La mostra è  realizzata da Palazzo Pallavicini con la curatela di Anne Morin di Di Chroma Photography sulla base delle foto dell’archivio Maloof Collection e della Howard Greendberg Gallery di New York.

Ai visitatori, nelle rinascimentali del Palazzo, si offrirà un eccezionale percorso espositivo diviso in differenti sezioni tematiche, rispecchianti gli  argomenti che la Maier sentiva più cari e vicini:  infanzia, autoritratti, ritratti, vita di strada, oggetti e colore.

La curatrice, in occasione dell’esposizione, ha eseguito un'accurata selezione   tra le  migliaia di scatti a disposizione. In mostra ne saranno esposti centoventi, in bianco e nero.

Il lavoro di Vivian Maier (1926-2009) è rimasto nell’ombra fino al 2007, quando John Maloof, figlio di un rigattiere, acquista un box a un’asta. Dalla scatola emergono effetti personali femminili di ogni genere appartenenti a una donna, Vivian Maier, il contenuto del cui magazzino è stato messo all’asta a causa di ritardi nel pagamento dell’affitto. Tra questi oggetti emerge anche una cassa contenente centinaia di negativi e rullini, tutti ancora da sviluppare. Dopo averne stampati alcuni ed averli mostrati in giro, Maloof si rende conto dell’immenso tesoro che ha tra le mani e, grazie alla sua intuizione ed accurata divulgazione, porta in breve tempo questa fotografa sconosciuta a essere apprezzata e affermata a livello mondiale.

«Nessuno è eterno, bisogna lasciare il posto agli altri, è un ciclo.  Abbiamo tempo fino alla fine e poi un altro prenderà il nostro posto. È tempo di chiudere e tornare al lavoro» Vivian Maier

Dopo la morte della Maier, le sue fotografie vengono esposte in tutto il mondo: nella sua patria, gli Usa, ma anche in Europa tra Danimarca, InghilterraFrancia, fino ad arrivare negli ultimi anni in Italia,  ora a Bologna con la mostra “Vivian Maier – La fotografa ritrovata”.

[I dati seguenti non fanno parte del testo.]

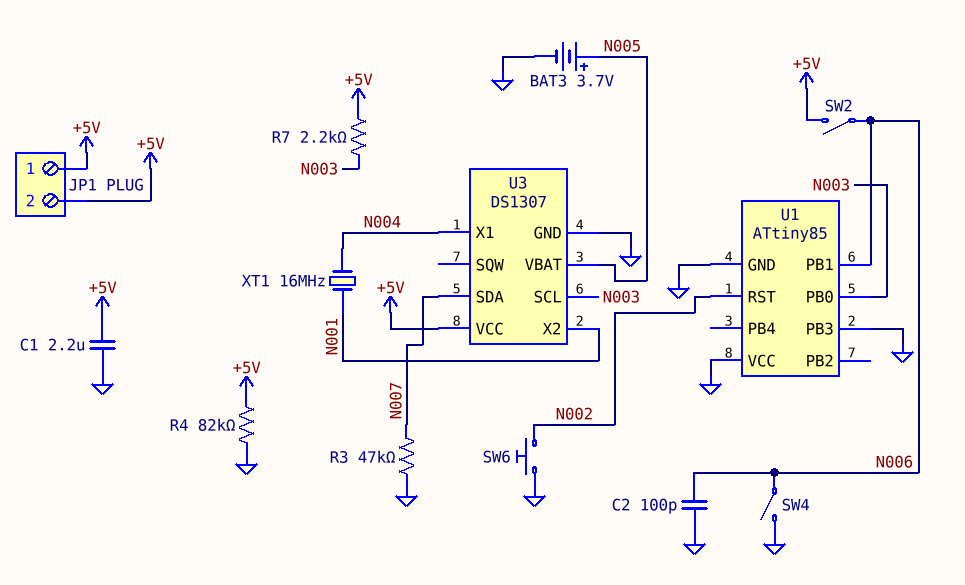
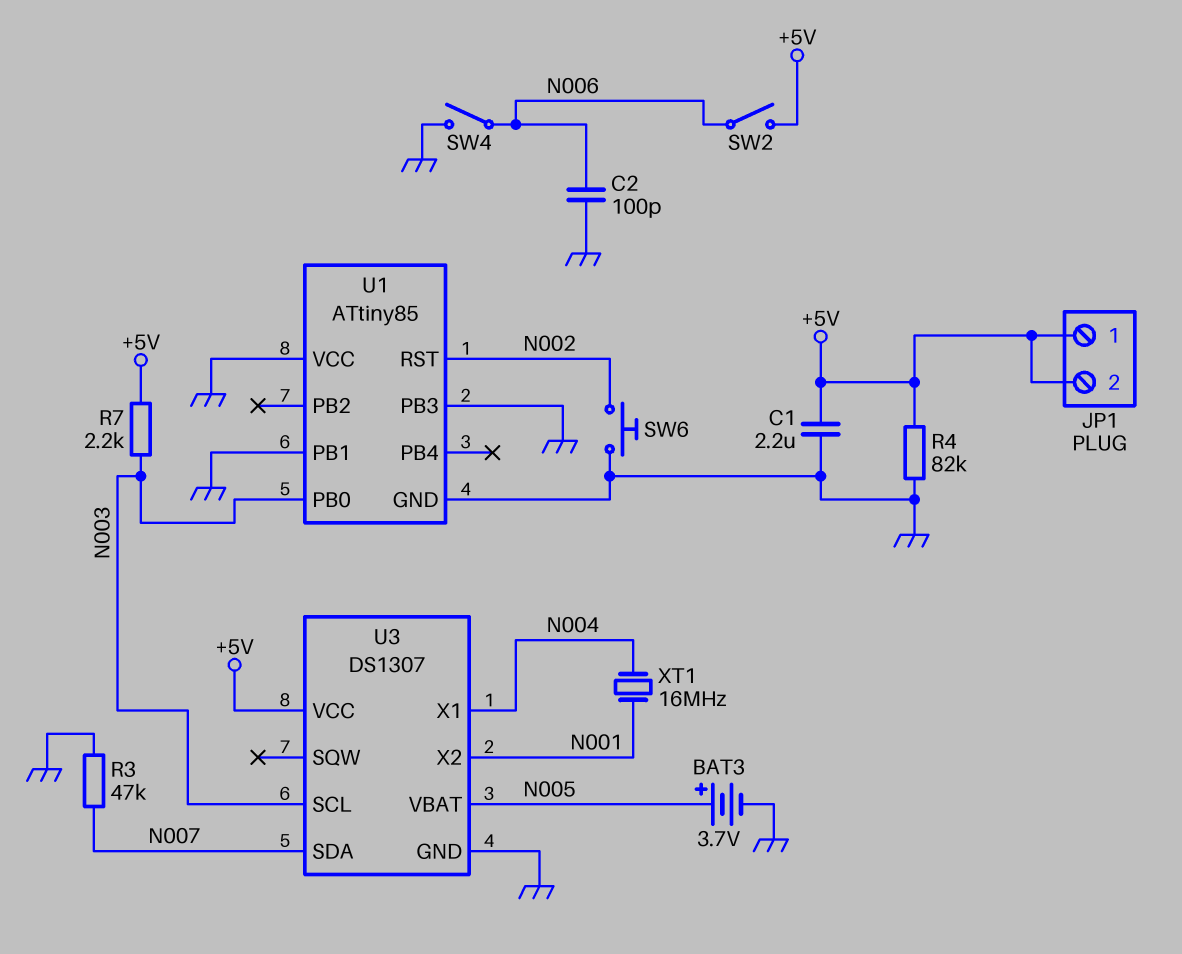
U1 pin PB1: N006 -> GND

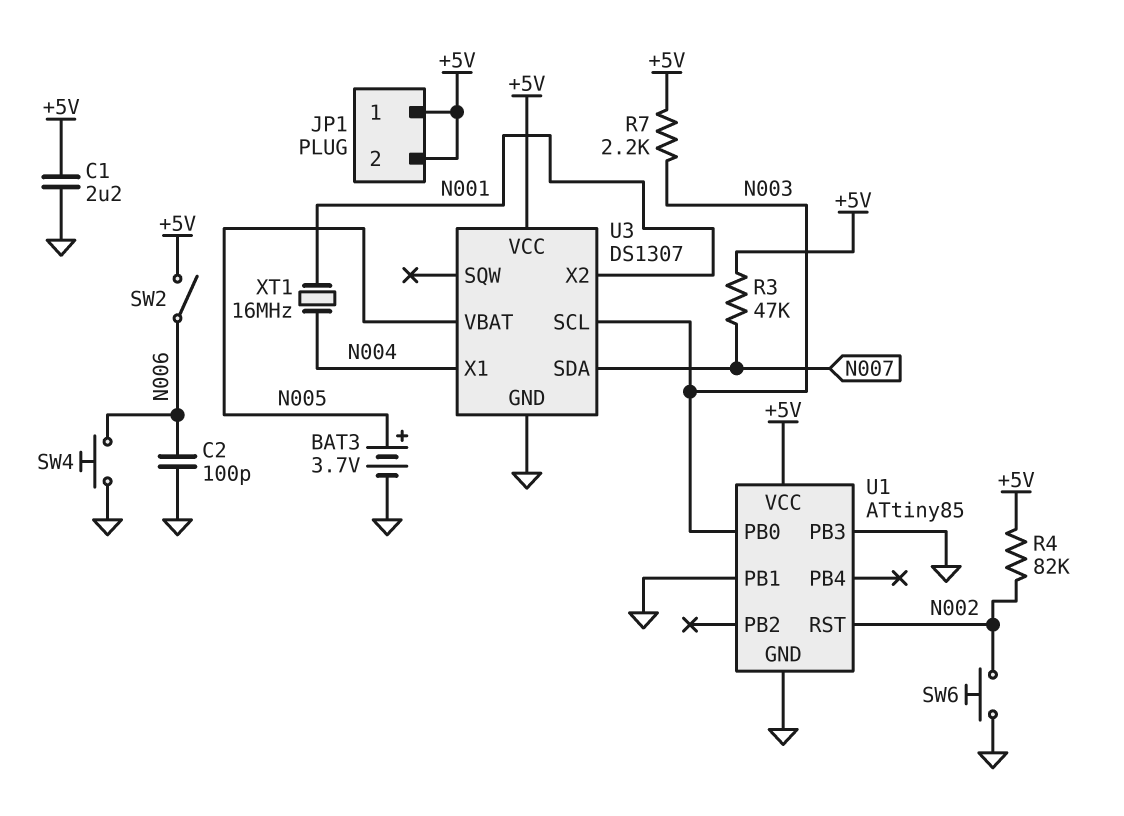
R3: 47k (GND, N007) -> 47k (+5V, N007)
R4: 82k (+5V, GND) -> 82k (+5V, N002)
SW4: switch (GND, N006) -> button (GND, N006)
U1 pin VCC: GND -> +5V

L’originalità di Vivian Maier si esprime nel grande talento nello scattare fotografie che catturano particolari e dettagli evocativi della quotidianità piuttosto che la visione d’insieme, raccontando così la strada, le persone, gli oggetti e i paesaggi. L’obiettivo della sua macchina fotografica intercetta con attenzione soggetti poco considerati all’epoca, rendendoli invece protagonisti del suo lavoro: la strada è il suo palcoscenico.

Nello studio dei suoi lavori si riscontra un altro filone: la Maier sviluppa infatti una vera ossessione per il gesto del fotografare, per lo scatto vero e proprio e non per il risultato finale della fotografia. Il modus operandi dell’artista è  scattare tante più immagini possibili, conservandole senza mostrarle a nessuno. Mentre nella società contemporanea l’apparire è una priorità, la Maier risulta essere sicuramente all’avanguardia nonostante i suoi tempi; come afferma infatti Marvin Heiferman, studioso di fotografia: «Seppur scattate decenni or sono, le fotografie di Vivian Maier hanno molto da dire sul nostro presente. E in maniera profonda e inaspettata… Maier si dedicò alla fotografia anima e corpo, la praticò con disciplina e usò questo linguaggio per dare struttura e senso alla propria vita conservando però gelosamente le immagini che realizzava senza parlarne, condividerle o utilizzarle per comunicare con il prossimo. Proprio come Maier, noi oggi non stiamo semplicemente esplorando il nostro rapporto col produrre immagini ma, attraverso la fotografia, definiamo noi stessi».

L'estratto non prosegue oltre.